Rinoceronte artico: scoperta una specie estinta 23 milioni di anni fa

Un rinoceronte senza corno è stato scoperto nell’Artico canadese. La specie, vissuta 23 milioni di anni fa, offre nuovi indizi sull’evoluzione dei grandi mammiferi.

Nel cuore gelato dell’isola di Devon, nell’arcipelago canadese del Nunavut, i ricercatori hanno fatto una scoperta sorprendente: un rinoceronte vissuto 23 milioni di anni fa, fino ad oggi sconosciuto. Il fossile, recuperato nel cratere Haughton, è straordinariamente ben conservato e permette di ricostruire in dettaglio una specie unica, priva di corno e di dimensioni relativamente contenute.

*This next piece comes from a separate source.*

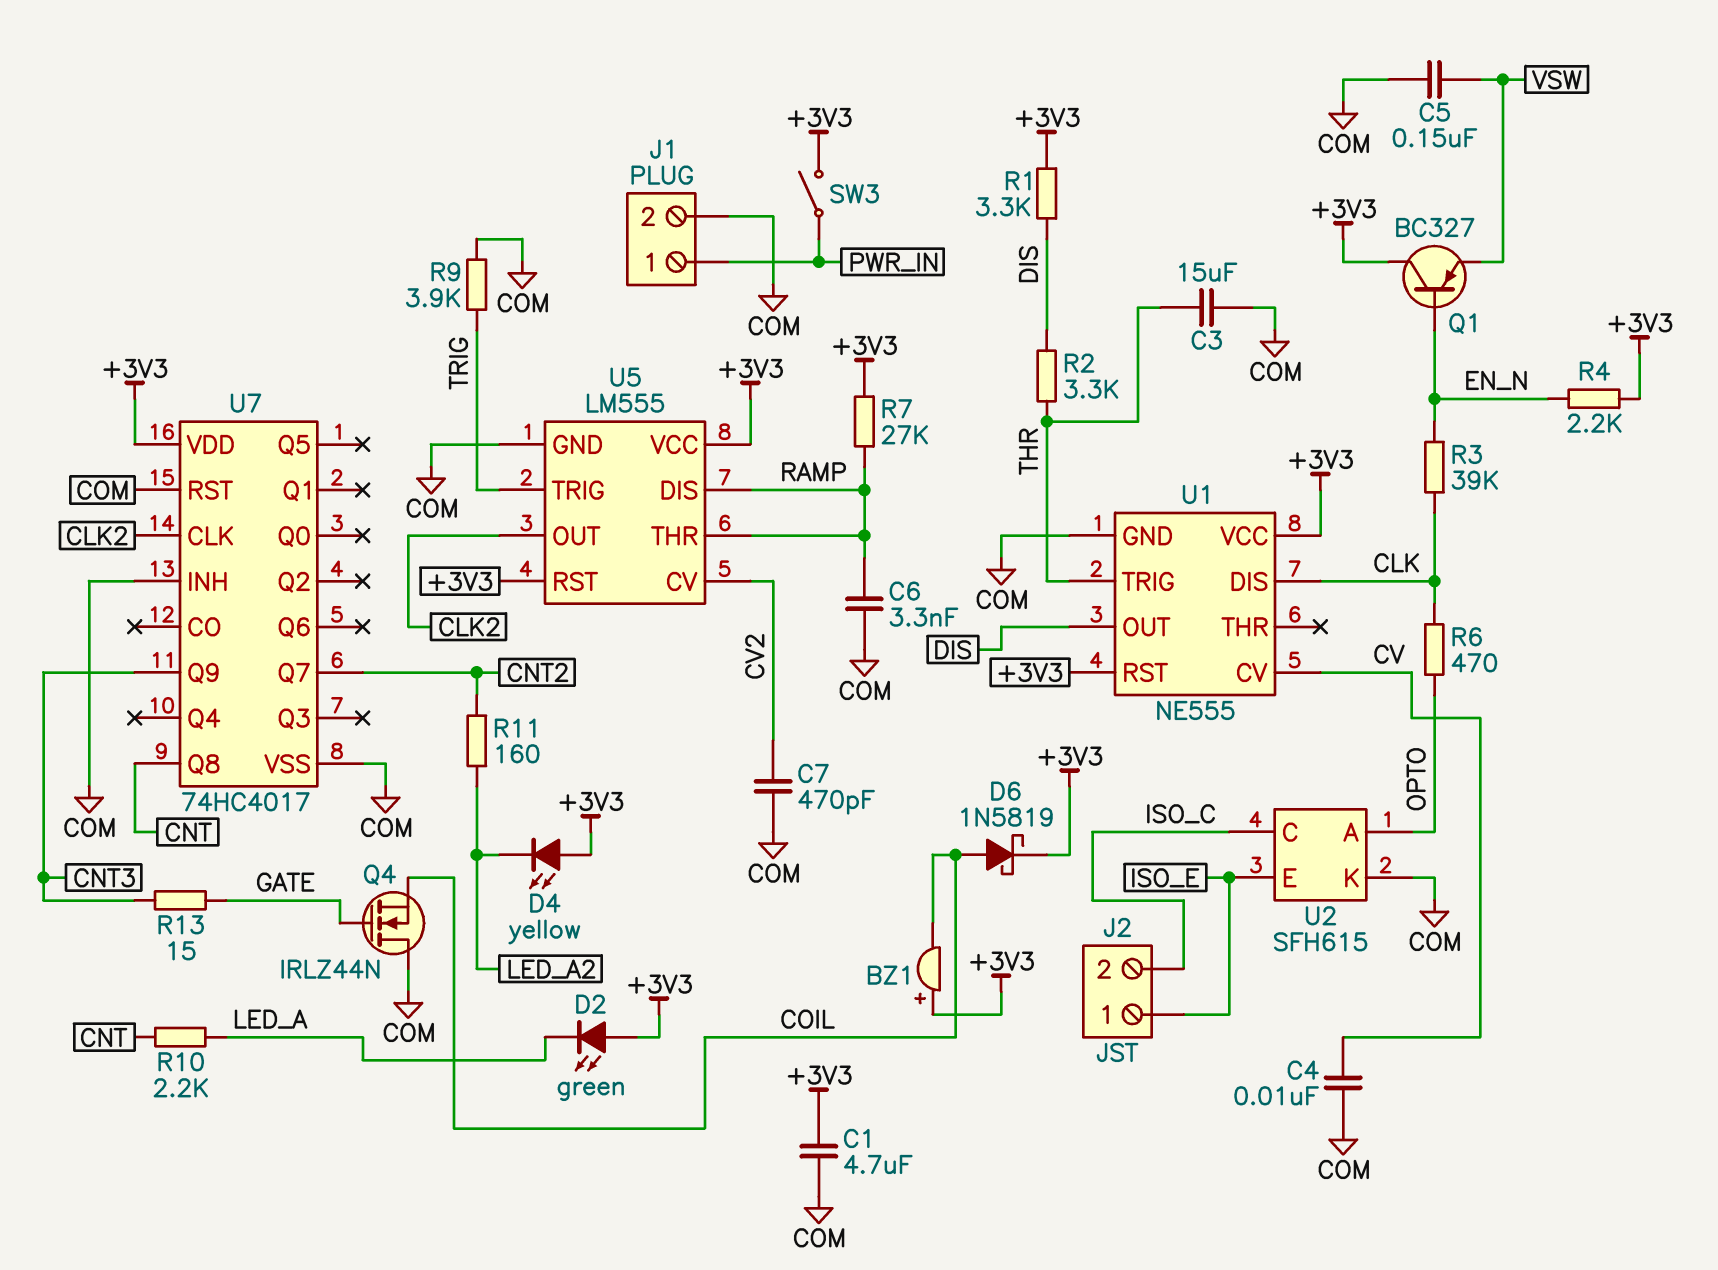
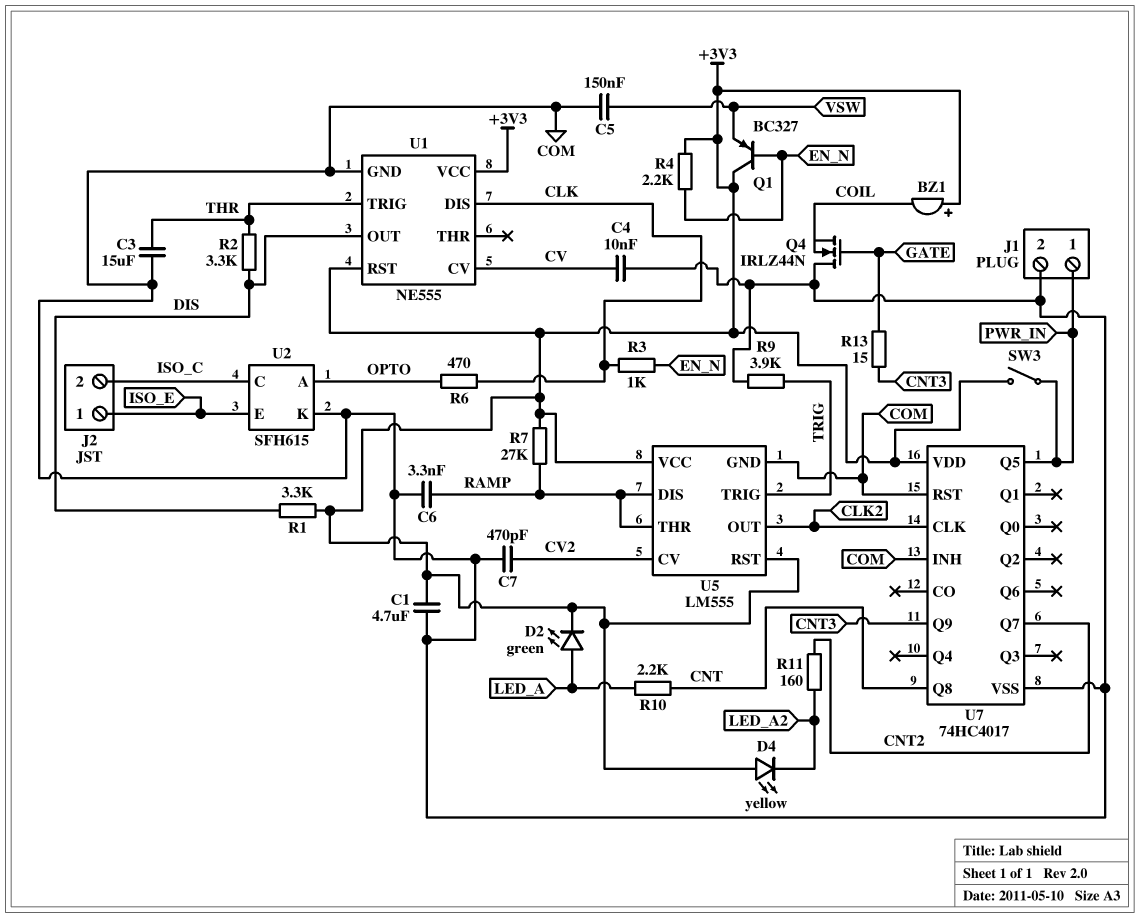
D2: LED green (A +3V3, K LED_A) -> LED green (A LED_A, K +3V3)
D6: schottky 1N5819 (A COIL, K +3V3) -> none
R3: 39k (CLK, EN_N) -> 1k (CLK, EN_N)
U7 pin Q5: none -> PWR_IN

La nuova specie è stata chiamata Epiatheracerium itjilik, in onore della lingua Inuktitut e del freddo ambiente artico in cui visse. Gli studiosi sottolineano che si tratta della prima specie di rinoceronte conosciuta a queste latitudini, suggerendo che l’Artico potesse ospitare una fauna più variegata e adattata a condizioni estreme già milioni di anni fa.

Il cratere Haughton, formatosi per impatto meteorico circa 31 milioni di anni fa, ospitava un tempo laghi e foreste, ben diversi dal paesaggio gelido di oggi. Qui il rinoceronte viveva in un ambiente con lunghe estati di luce e inverni bui, nutrendosi probabilmente di foglie e arbusti più che di erba.

La scoperta non è solo curiosità paleontologica. Gli esperti ritengono che il ritrovamento possa riscrivere parte della storia evolutiva dei rinoceronti, suggerendo che la loro dispersione tra Europa e Nord America sia continuata più a lungo di quanto si pensasse. In altre parole, l’Artico non era una periferia fredda e isolata, ma un crocevia di specie e di evoluzione.

 

Il rinoceronte artico

Epiatheracerium itjilik non aveva corno, ma possedeva denti anteriori particolarmente sviluppati, probabilmente utili a strappare rami e foglie. La sua struttura scheletrica suggerisce che fosse relativamente agile, capace di muoversi tra arbusti e piccoli pendii, diversamente dai grandi rinoceronti moderni più massicci.

Il periodo dell’anno doveva influenzare molto il suo comportamento: nei mesi estivi, con luce quasi continua, poteva nutrirsi e riprodursi, mentre nei lunghi mesi invernali probabilmente si spostava seguendo risorse disponibili o viveva in aree riparate.

Nonostante la latitudine estrema, il clima del Miocene artico era più temperato di oggi: la presenza di foreste e laghi suggerisce che l’ecosistema supportasse una fauna sorprendentemente varia, dai piccoli roditori ai grandi erbivori.